- At 6.8 billion euros, operating result in 2025 close to prior year level in spite of external negative effects
- Noticeably lower fixed costs through performance programs and implementation of wage agreement – further efficiency increases nevertheless necessary
- Realignment of the Brand Group Core Board of Management brings leaner processes and decision-making paths and simplifies steering from 2026
- Electric Urban Car Family with new models such as the ID. Polo and ID. Cross from 2026 make e-mobility even more affordable for many customers
The Volkswagen Group’s Brand Group Core (BGC) implemented its strategic goals as planned in 2025 – and reported an operating result of 6.8 billion euros – close to the prior year level despite significant negative special items. Adjusted for additional expenses for restructuring, the diesel issue and U.S. import tariffs, the operating result for 2025 came in at 8.2 billion euros – in line with the set target.
In strategic terms, 2025 was a significant year in which the foundations for increased efficiency and more competitive products were laid. Nevertheless, resilience must be further strengthened in 2026. For this reason, Volkswagen, Škoda, SEAT&CUPRA and Volkswagen Commercial Vehicles are streamlining their organizational structures with a new cross-brand steering model – thereby creating potential for further savings.
“We consistently delivered in 2025. The lasting impact of the structural improvements under our performance programs is unfolding. At the same time, important steps still lie ahead of us in terms of our return. Factors such as the U.S. tariffs highlight the fact that we must improve our resilience further. That is precisely what our new governance will achieve: leaner structures, swifter decision-making and increased efficiency – without diluting the identity of our strong brands. This is the key to long-term competitiveness.
Overall, we are on track, but we are still a long way from the finishing line.”
Key figures Brand Group Core (Jan. – Dec. 2025)
| Brand Group Core vehicle sales rose to 5.12 million (2024: 4.96 million) | Solid 3.3% year-on-year growth in vehicle sales. This is primarily due to good business development in the home market of Europe and the strong market share in the BEV segment. | ||
| 3.7% growth in Brand Group Core sales revenue to 145.2 billion euros (2024: 140.0 billion euros) | Growth driven by successful model launches and improved product mix across all four brands. | ||
| Brand Group Core operating result came in at 6.82 billion euros (2024: 6.96 billion euros) | The operating result was only marginally lower than the previous year – but was impacted by special factors such as restructuring costs, the diesel issue and U.S. import tariffs. | ||
| Brand Group Core operating margin of 4.7% (2024: 5.0 %) | The 0.3 percentage point decrease is due to external special effects.
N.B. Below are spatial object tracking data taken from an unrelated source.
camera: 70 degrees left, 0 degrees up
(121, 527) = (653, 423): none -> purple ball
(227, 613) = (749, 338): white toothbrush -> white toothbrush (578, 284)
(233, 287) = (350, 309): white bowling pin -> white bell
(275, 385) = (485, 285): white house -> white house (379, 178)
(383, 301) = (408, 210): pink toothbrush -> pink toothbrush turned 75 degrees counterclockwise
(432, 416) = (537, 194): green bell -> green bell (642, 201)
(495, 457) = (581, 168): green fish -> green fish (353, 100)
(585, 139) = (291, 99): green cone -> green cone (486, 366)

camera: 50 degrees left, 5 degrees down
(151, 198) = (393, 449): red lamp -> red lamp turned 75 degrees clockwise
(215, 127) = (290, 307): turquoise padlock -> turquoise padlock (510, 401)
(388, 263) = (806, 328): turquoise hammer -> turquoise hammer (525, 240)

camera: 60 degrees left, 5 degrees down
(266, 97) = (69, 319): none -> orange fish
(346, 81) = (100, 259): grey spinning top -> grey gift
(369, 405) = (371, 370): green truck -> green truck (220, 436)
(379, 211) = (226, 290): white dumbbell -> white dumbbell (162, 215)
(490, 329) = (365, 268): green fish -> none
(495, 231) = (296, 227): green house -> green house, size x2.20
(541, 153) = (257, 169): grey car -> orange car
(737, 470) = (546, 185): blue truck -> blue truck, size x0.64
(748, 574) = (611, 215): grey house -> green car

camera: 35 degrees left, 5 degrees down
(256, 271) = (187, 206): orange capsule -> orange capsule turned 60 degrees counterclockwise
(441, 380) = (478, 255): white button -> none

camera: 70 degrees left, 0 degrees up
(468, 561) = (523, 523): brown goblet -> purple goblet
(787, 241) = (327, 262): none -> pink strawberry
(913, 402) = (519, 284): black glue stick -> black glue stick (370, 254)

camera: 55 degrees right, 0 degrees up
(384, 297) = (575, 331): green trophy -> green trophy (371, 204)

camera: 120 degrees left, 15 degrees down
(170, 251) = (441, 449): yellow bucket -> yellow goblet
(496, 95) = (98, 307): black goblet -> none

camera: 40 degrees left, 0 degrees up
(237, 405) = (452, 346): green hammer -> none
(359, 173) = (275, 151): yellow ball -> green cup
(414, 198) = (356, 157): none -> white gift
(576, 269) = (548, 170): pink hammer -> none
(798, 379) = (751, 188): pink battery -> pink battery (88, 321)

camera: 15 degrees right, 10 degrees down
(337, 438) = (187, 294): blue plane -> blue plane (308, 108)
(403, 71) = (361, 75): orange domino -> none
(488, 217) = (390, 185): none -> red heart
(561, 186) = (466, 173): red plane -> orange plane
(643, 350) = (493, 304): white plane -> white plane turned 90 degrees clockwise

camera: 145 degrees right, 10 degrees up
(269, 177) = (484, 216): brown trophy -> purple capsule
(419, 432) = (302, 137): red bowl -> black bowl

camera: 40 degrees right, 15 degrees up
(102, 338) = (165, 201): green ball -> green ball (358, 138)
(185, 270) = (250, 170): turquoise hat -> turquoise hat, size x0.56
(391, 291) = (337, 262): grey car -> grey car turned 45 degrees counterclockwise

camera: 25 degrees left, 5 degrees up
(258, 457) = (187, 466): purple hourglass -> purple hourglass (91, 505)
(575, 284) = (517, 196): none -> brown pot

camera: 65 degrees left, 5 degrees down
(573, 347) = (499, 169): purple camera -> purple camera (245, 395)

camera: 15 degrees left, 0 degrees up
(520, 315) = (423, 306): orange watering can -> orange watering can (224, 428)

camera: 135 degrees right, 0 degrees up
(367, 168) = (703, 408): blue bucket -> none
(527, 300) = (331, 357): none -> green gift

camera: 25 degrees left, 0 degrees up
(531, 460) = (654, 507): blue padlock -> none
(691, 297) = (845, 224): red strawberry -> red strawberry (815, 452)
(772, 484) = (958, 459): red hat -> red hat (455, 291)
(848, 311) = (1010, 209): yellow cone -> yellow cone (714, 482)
Excluding these factors, the Brand Group Core operating return would have been 5.6% - and therefore in line with original expectations. | ||
| Net cash flow increased by | The marked rise in net cash flow underscores improved capital efficiency and successful working capital management. Strategically necessary investments in future technologies and in model ramp ups were realized. | ||
“We strengthened the financial basis for the Brand Group Core significantly in 2025:
lower factory costs and overheads and the 2024 wage agreement show clearly measurable progress. Adjusted for external special items, we are right on track operationally. At the same time, we must stay realistic: the headwind from tariffs will not go away. That is why we are ramping up our performance programs.
With the new cross-brand steering model in production, procurement and development we will be giving efficiency and investment discipline a further significant boost in the coming years.
That will make 2026 a year of consistent financial and operational discipline – and lays the groundwork for the successful production start of our new Electric Urban Car Family.”
Review
The Brand Group Core further consolidated its position in 2025 despite a difficult market environment. The strong, clearly positioned brands in the BGC successfully held their ground in an environment shaped by new U.S. import tariffs, stagnating European markets, geopolitical tensions, growing competitive pressure from China and generally slower BEV growth. The increases in vehicle sales and sales revenue therefore underscore the attractiveness of the BGC model range.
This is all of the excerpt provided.